# BBQ Beans From Scratch (A Picture Story)



## solaryellow (May 24, 2012)

I am not going to give it away, but this is our smoked bbq beans recipe that starts with dry beans. After a few hours of smoke they are perfect. This is 40 lbs worth for the vintage BMW show we are vending at this weekend. Enjoy the picture story!

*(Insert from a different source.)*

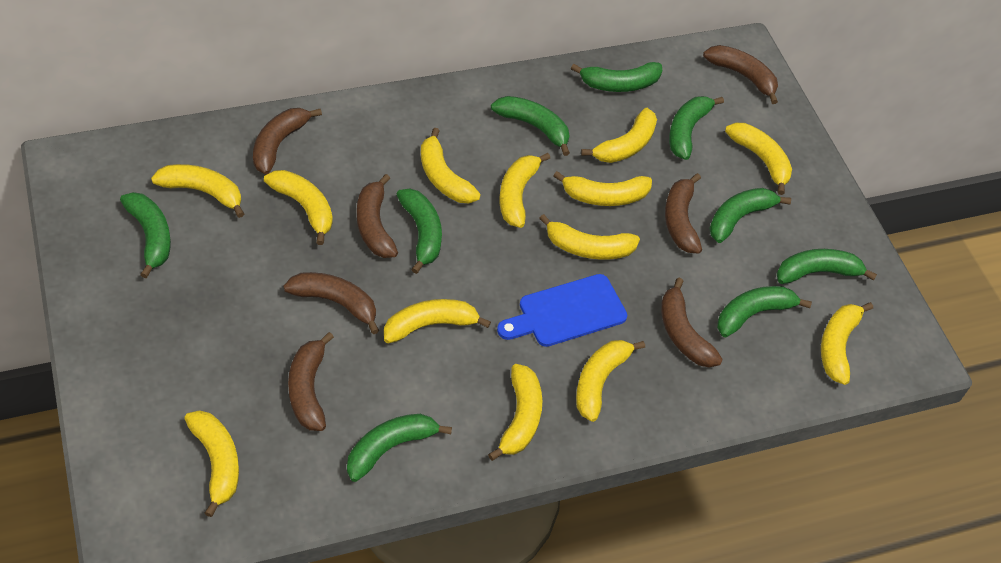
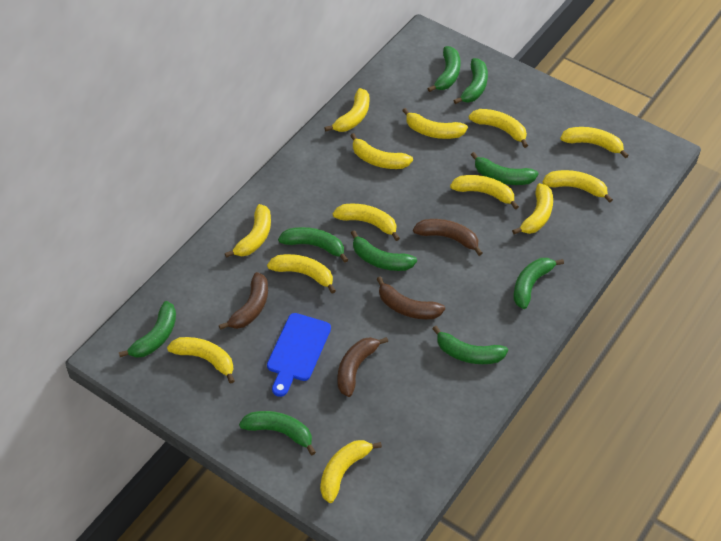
brown banana: 7 -> 4

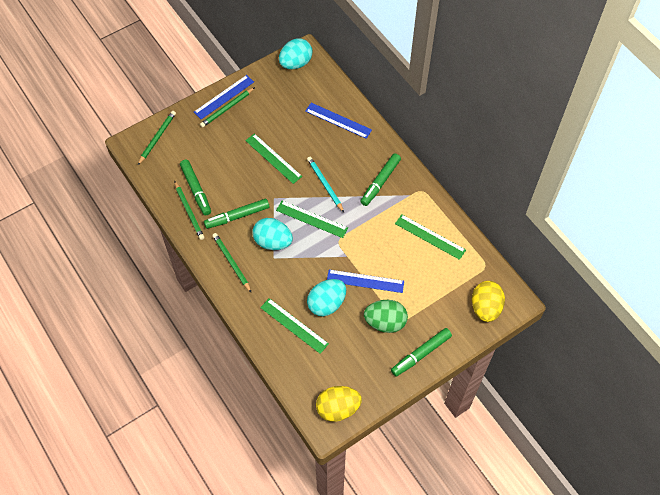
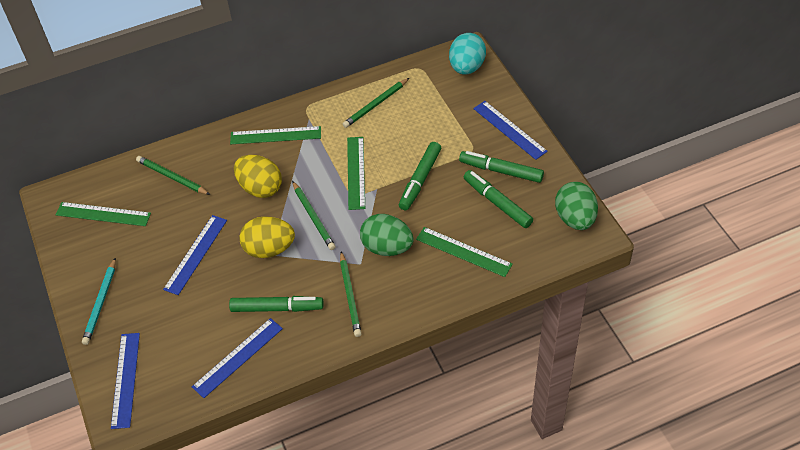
blue ruler: 3 -> 4
green egg: 1 -> 2
turquoise egg: 3 -> 1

After a good 5 hours of hickory smoke they end up being just incredible.


----------



## chef jimmyj (May 24, 2012)

Joel they look pretty awesome. Hard to find a good scratch recipe. My MIL was from Boston and she passed never telling me her recipe...Good luck this year with all the Events...JJ


----------



## diggingdogfarm (May 24, 2012)

Lookin' good! :cool:
I love me some BBQ beans!



~Martin


----------



## pineywoods (May 24, 2012)

Looks good and I'm sure they will be enjoyed by many


----------



## boykjo (Jun 30, 2012)

Missed this one Joel... Your beans are the best.........
	

	
	
		
		



		
			






 and your cute too......


----------



## JckDanls 07 (Jun 30, 2012)

boykjo said:


> Missed this one Joel... Your beans are the best.........Thumbs Up  and your cute too......:rotflmao:




X2


----------



## bmudd14474 (Jun 30, 2012)

Joe Im not sure about the cute part. Might want to get those eyes checked


----------



## solaryellow (Jun 30, 2012)

Thanks Joe and Keith!

Don't be a hater Brian. :D

Sent from my DROID BIONIC using Tapatalk 2


----------



## dougmays (Jul 3, 2012)

looks awesome!

do you boil the beans to soften them first or does the soak take care of that?


----------



## solaryellow (Jul 3, 2012)

dougmays said:


> looks awesome!
> 
> do you boil the beans to soften them first or does the soak take care of that?



I boil them first doug.


----------